As it turns out, when I was young I didn’t perceive unconditional love - the key word being perceive, because I did in fact receive a lot. My parents loved me so profoundly as a child that I can still close my eyes and feel its vibration in my heart.
However, our love languages were mismatched. Their love was displayed through acts of service, home cooked meals, and long hours at the office to make sure we had a roof over our heads.
As an immigrant family from the Philippines, it wasn’t in our culture to be emotionally expressive. Growing up in scarcity made us prioritize economic safety. Living in the streets of New York made us prioritize physical safety. We didn’t have time to waste talking about mushy feelings, we had shit to take care of. It took us over 20 years before we openly said ‘I love you’ to each other. That delay came at an emotional price.

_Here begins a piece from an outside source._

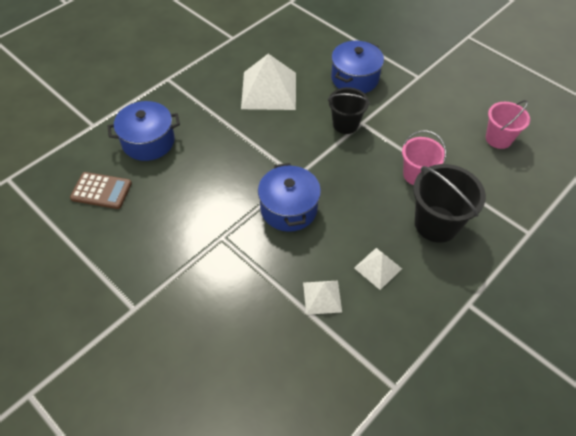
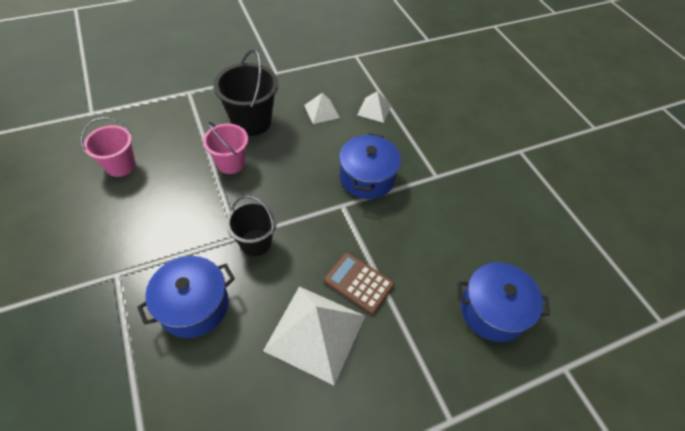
camera: 160 degrees left, 0 degrees up
(101, 191) = (549, 264): brown calculator -> brown calculator (358, 283)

In adult life, I discovered my natural love languages - physical touch, acts of service, and words of affirmation. The trick with love languages is that you tend to perceive love through specific expressions. How you express it tends to be how you like to receive it. When you aren’t getting it the way you normally perceive it, you think the love isn’t there.
So I didn’t perceive unconditional love because I didn’t get enough hugs. Because I didn’t hear the words ‘I love you’ and ‘I accept you’. This created unconscious assumptions that I wasn’t doing enough, so I put my focus on criticism, discipline, and the need to perform better.
As a child, you have a very specific filter on how you understand the world. You create stories and beliefs from that limited view. This was mine: “You’re not good enough. You need to be better in order to be worthy of love.”
From that initial seed, an entire life pattern unfolded. Perfectionism, people pleasing, self-harm - playing out in trials and discoveries through the decades. Experiences reinforce those beliefs, over and over again, until finally something breaks and it all begins to unwind.
Filling The Void
When we aren’t able to give ourselves self-love, it creates a vacuum inside our soul. A vast emptiness that dampens your mood and siphons your energy.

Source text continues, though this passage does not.